Health Equity - What Can You Do?
Health equity is about trying to decrease the differences in health between groups of people in our community. It is often defined as “the absence of unfair and avoidable or modifiable differences in health among population groups defined socially, economically, demographically or geographically”.1 The gap between the least healthy and the most healthy can be narrowed with an end result of improved health for the entire community.
Health is determined primarily by where we live, learn, work and play. Income, education, employment, working conditions, social support networks and physical environments are some of the factors that impact the development of healthy individuals and communities. These factors and others are known as social determinants of health.
What can you do to promote and support health equity?
- Take note of how the media in all its forms (television, print, radio, Twitter, Facebook) presents stories about health in our community.
- Reflect on how you think about health. Have you considered factors beyond individual lifestyle choices? What is your neighbourhood like? Do you feel a sense of belonging there? What kind of recreation is available? Are there opportunities for people to connect with each other? Are there green spaces and how are they used? What about schools and their play spaces? What do some of these factors mean to you and your health?
- Start some conversations with your neighbours, friends and family about the determinants of health. Share some of the information that you have uncovered. You can share Let’s Start a Conversation About Health and Not Talk About Health Care At All and Poor No More using social media (e.g. Twitter and Facebook).
- Consider the possibility of joining organizations that are taking action to contribute to the overall community and its well-being.
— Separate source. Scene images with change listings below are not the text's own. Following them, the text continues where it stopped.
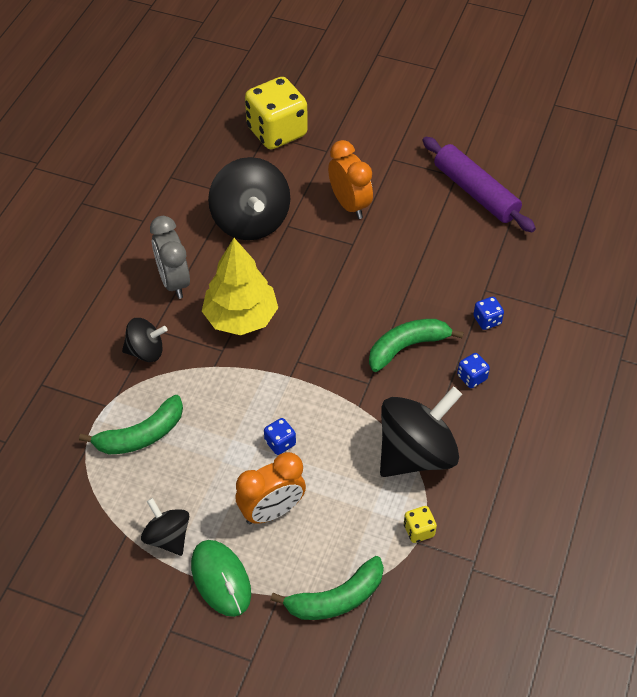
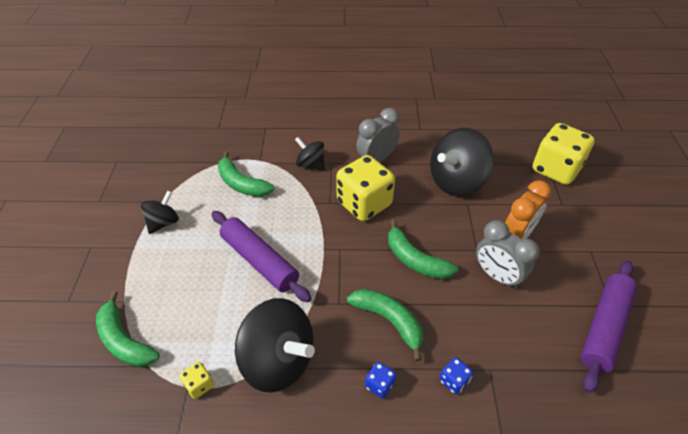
camera: 70 degrees right, 5 degrees down
(146, 351) = (311, 164): black spinning top -> black spinning top turned 150 degrees clockwise
(221, 579) = (134, 262): green mouse -> none
(241, 317) = (364, 203): yellow tree -> yellow dice
(272, 511) = (197, 274): orange clock -> none
(280, 443) = (259, 261): blue dice -> purple rolling pin
(342, 299) = (415, 260): none -> green banana
(391, 242) = (497, 276): none -> grey clock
- Take political action. Attend community events that explore issues such as poverty and homelessness. Email, call or write your municipal, provincial and federal representatives to determine their positions, as well as to give your feedback about planned actions and policies.
Date of creation: February 28, 2013
Last modified on: February 6, 2015
11 Solar, O. & Irwin, A. (2007). A conceptual framework for action on the social determinants of health. Geneva: World Health Organization.